The fruit filling is a homemade strawberry jam. The Daring Bakers want me to write my recipe for the jam in the blog but geez. I put strawberries in a sauce pan and simmered them until thick. I added a splash of brandy and a tablespoon of sugar and there you go. Jam. I got the strawberries on an exquisite trip to the Oregon coast. We happened to stop in Astoria on our way back for lunch and there was a farmers market going on. I bought a half crate of the sweetest most amazing strawberries in the world. I LOVE OREGON. It's a magical place with incredible beer, excellent fish, and oh my goodness the strawberries.

I used a cup of jam for the tart and it definitely needed more. The contrast between the fruit and the almond taste could have been stronger.

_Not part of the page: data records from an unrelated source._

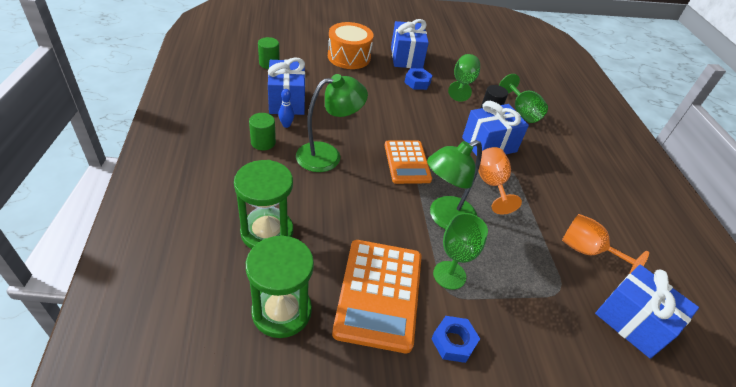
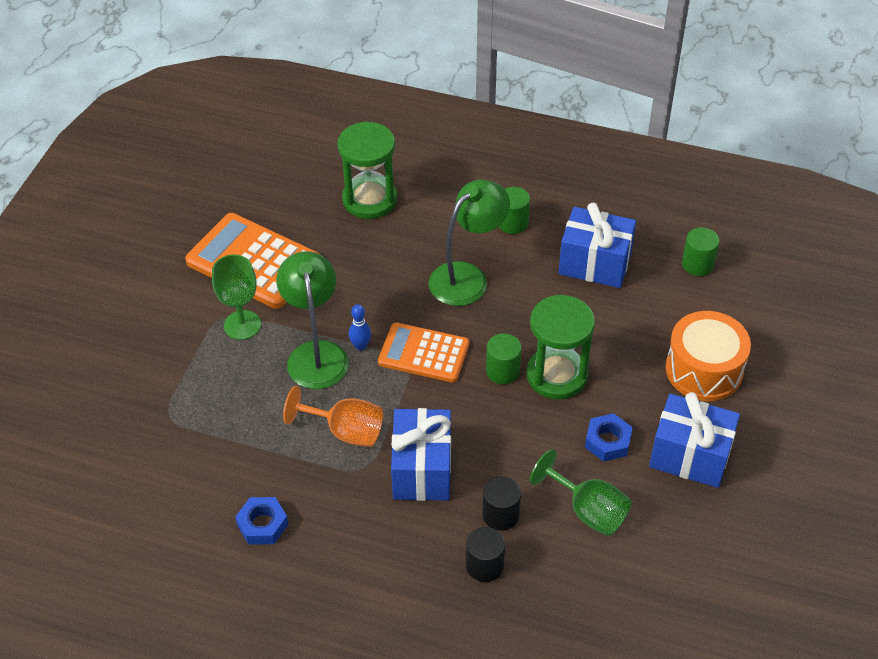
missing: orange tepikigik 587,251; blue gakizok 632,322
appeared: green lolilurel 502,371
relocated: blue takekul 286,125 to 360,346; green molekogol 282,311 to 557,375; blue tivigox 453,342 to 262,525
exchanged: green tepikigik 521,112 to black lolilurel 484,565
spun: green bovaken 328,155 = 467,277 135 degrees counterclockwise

A long time ago in an apartment far far away I used to make jam. I made it for holiday presents. My absolute best batch was a pomegranate kumquat strawberry. It took hours and hours and hours and the pomegranates made my hands purple. But it was so good. It was SO good. This would have been an excellent jam for the tart but I wanted the Oregon strawberries to stand on their own.

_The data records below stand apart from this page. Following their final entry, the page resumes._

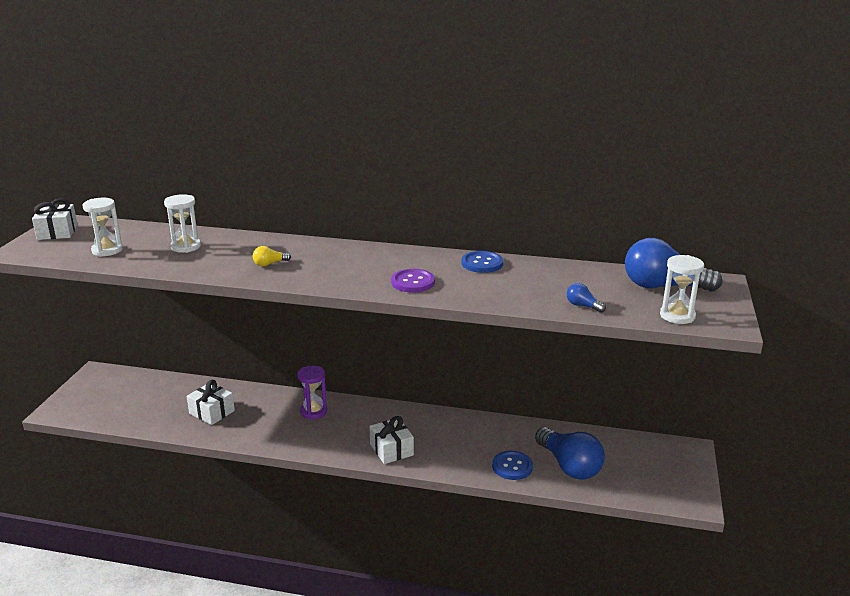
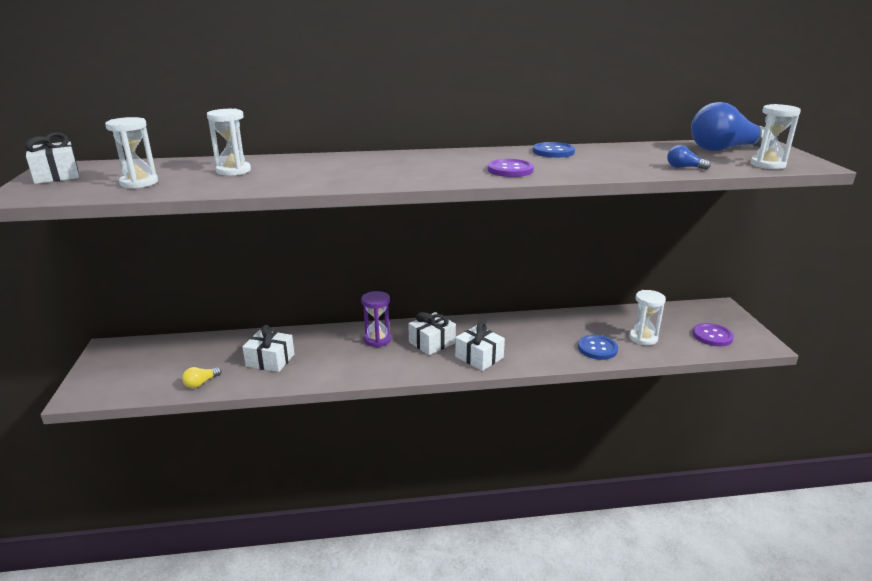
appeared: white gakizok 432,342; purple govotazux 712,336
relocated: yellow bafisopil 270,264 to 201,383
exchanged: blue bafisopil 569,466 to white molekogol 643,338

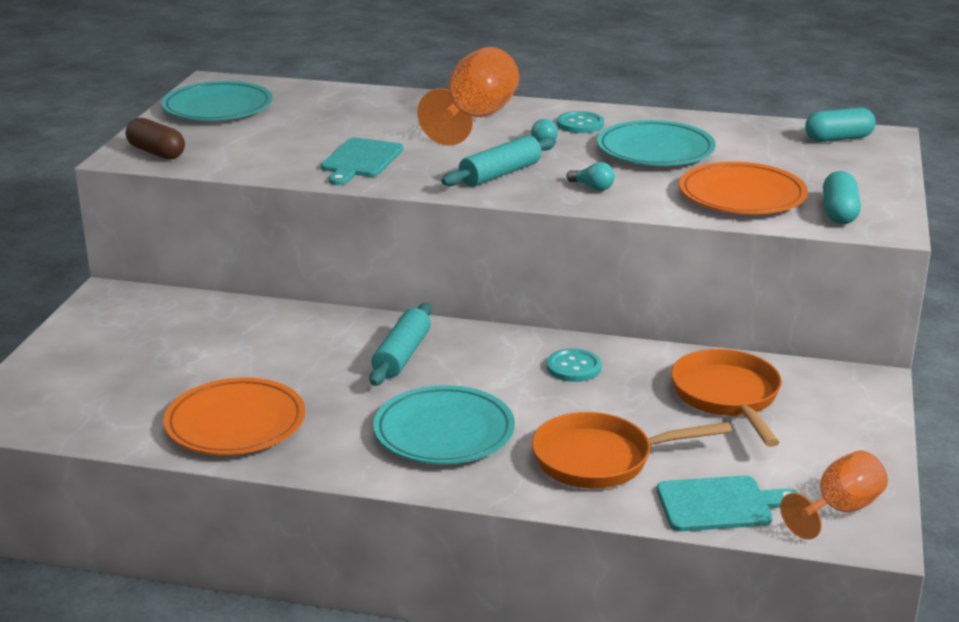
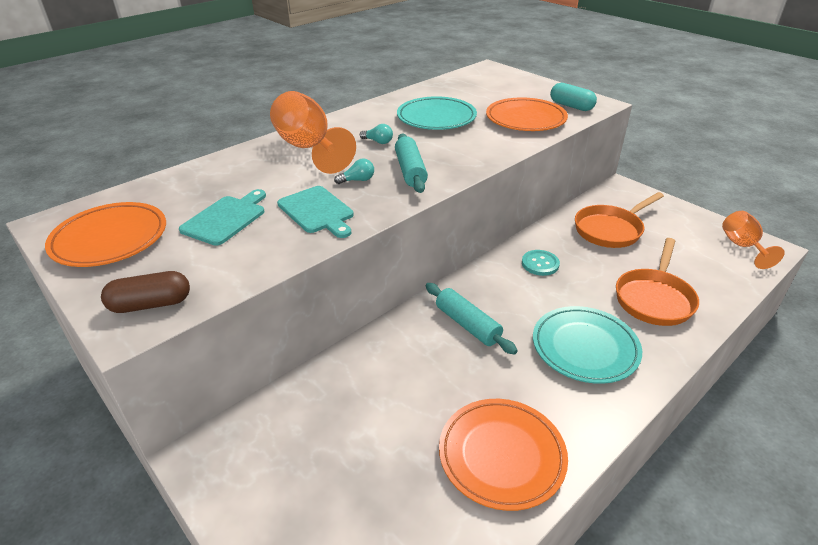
missing: turquoise vibafefo 838,139; turquoise govotazux 580,124
relocated: turquoise bafisopil 592,187 to 357,180;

My Grandma told me how to make jam. She used to do it with her sisters. They would spend entire days pitting dark cherries and she told me that their hands were black for a week. They would sit there and tell stories and laugh all day. They didn't have pectin so I honestly don't know how the preservation went. She told me to make a small batch by simmering the fruit and sugar and use it. Jam.

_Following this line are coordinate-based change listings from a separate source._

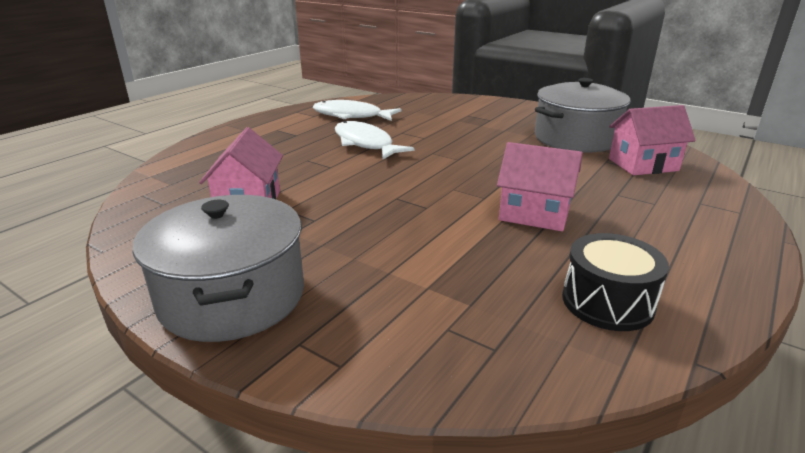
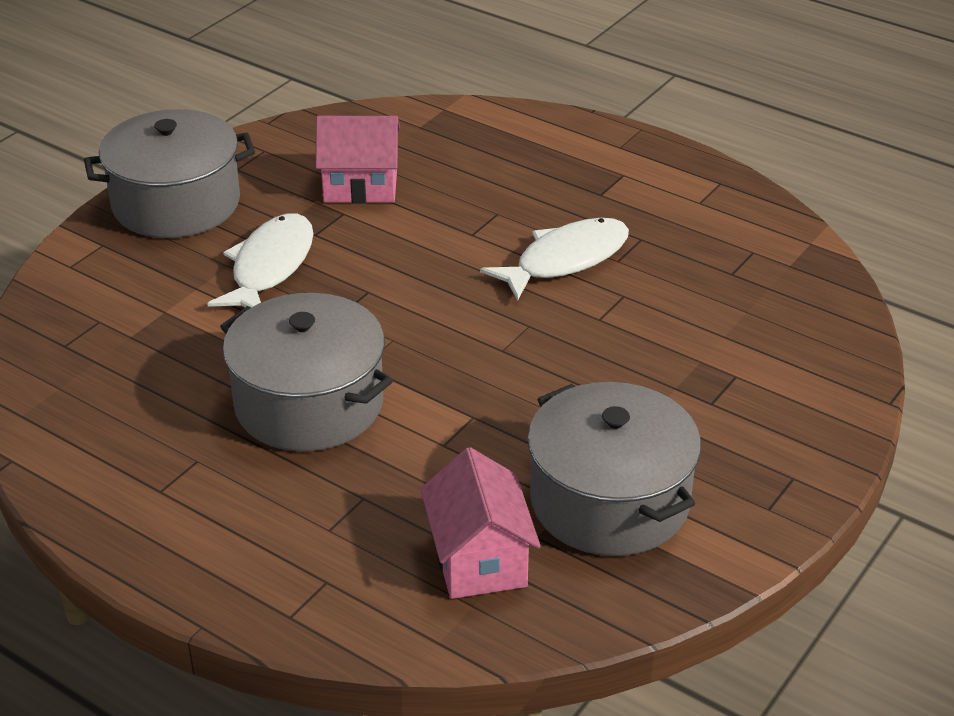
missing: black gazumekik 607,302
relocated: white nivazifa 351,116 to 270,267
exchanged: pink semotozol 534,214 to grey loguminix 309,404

She made jam and liquor from pomegranates when she lived in Israel. Pomegranates grew everywhere and you could just pick them. They are my Uncle's favorite fruit so he would pick bushels of them to take home to her when he was little. When she tells me about the pomegranates in Israel I feel like she is talking about another reality. Pomegranates are $3 each here! You could just pick them!!!???!!! What a resource. What an incredible luxury to be able to pick fruit like that and have it cost nothing. I imagine some person owns every single inch of land that bears fruit now, but she really painted a beautiful picture of the time for me.

Back in Seattle I made this tart with delicious strawberries that someone else picked and cost us $20 for a half crate. Worth it, but still pricey.

Here is what you need to know:

The June Daring Bakers' challenge was hosted by Jasmine of Confessions of a Cardamom Addict and Annemarie of Ambrosia and Nectar. They chose a Traditional (UK) Bakewell Tart... er... pudding that was inspired by a rich baking history dating back to the 1800's in England.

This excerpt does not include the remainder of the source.